Students in Brooklyn presenting research on Dakar, Senegal.

Next Stop: Brooklyn/Dakar is more than a cross-cultural program. In Brooklyn, we’ve built in ways to bolster literacy, creative and analytical thinking, public speaking and research skills.

In one workshop, we separated participants into research groups and gave them the missive to find out as much as they can about Dakar and Senegal. We then had each group do an 8-10 minute presentation followed by a question and answer period.

What we found was that each group really focused on different topics and that was a plus. We learned about everything from systems of government and currency, French colonization, foodways, arts, culture, education and more. This was a prerequisite for our first international, internet-based group meeting with the project participants in Dakar.

And what is all this emphasis on play? They are students you know.

Saturday, 17 November 2012 – Parent meeting

We almost scared them off.  Not by the way we dressed – all three of us were pretty nattily dipped — but our language – play, child centered, creativity, uncertainty, letting children/students lead…
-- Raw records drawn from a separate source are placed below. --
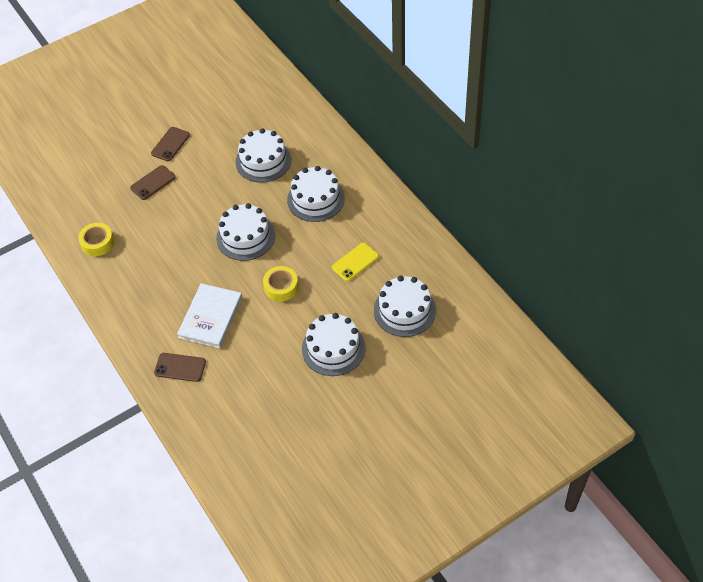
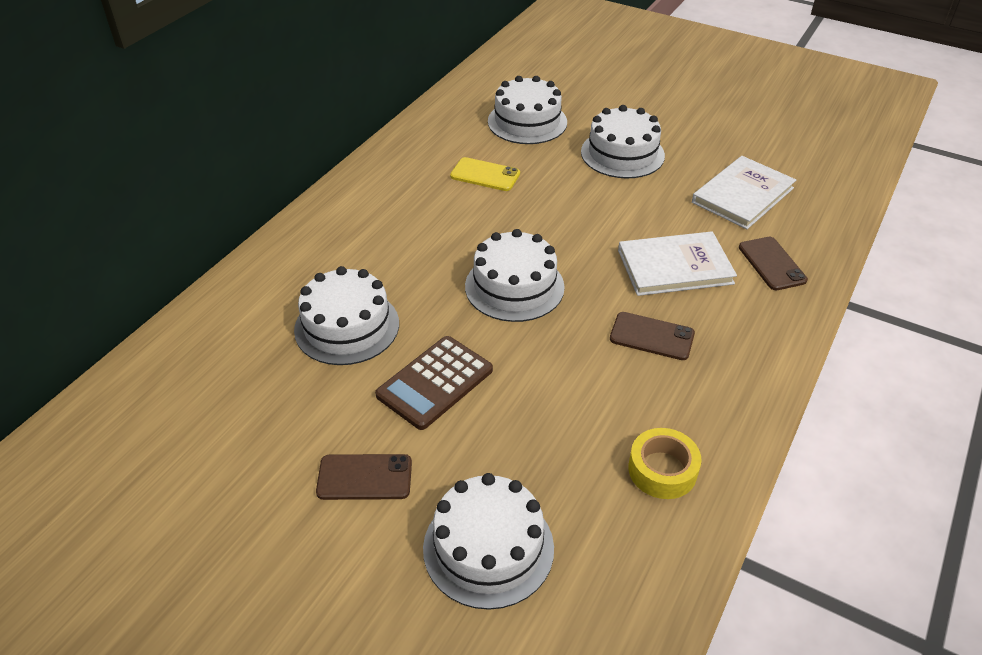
camera: 120 degrees left, 10 degrees down
(153, 183) = (476, 457): brown phone -> brown phone (651, 336)
(203, 182) = (435, 383): none -> brown calculator
(247, 393) = (743, 195): none -> white book
(281, 287) = (572, 222): yellow tape -> none
(316, 199) = (397, 242): white cake -> white cake (488, 548)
When we were finished with our presentation, there was the polite silence Senegalese society is so good for.  We swallowed.  None of us – in our bigheaded optimism had anticipated that parents might just say no – they did not want their child to participate.

A hand rose. A father.

“Although I appreciate your intentions, and the project certainly sounds interesting, this year is an important one for students and…”

One of the eight assumptions of Appreciative Inquiry is that language creates your reality, and the language of the questions starting to emerge spoke of a reality fixed in a dichotomy of school versus play, serious study versus creative exploration.. Over and over parents asked us whether we had considered how important this year was? Why had we chosen a class concentrating on a scientific series, why didn’t we choose a class on a more literary tract?  To students immersed in the world of sciences  (four hours of biology, four hours of physics-chemistry, four hours of math per week) didn’t our project seem nearly frivolous (my words, not theirs) alongside the importance of this year?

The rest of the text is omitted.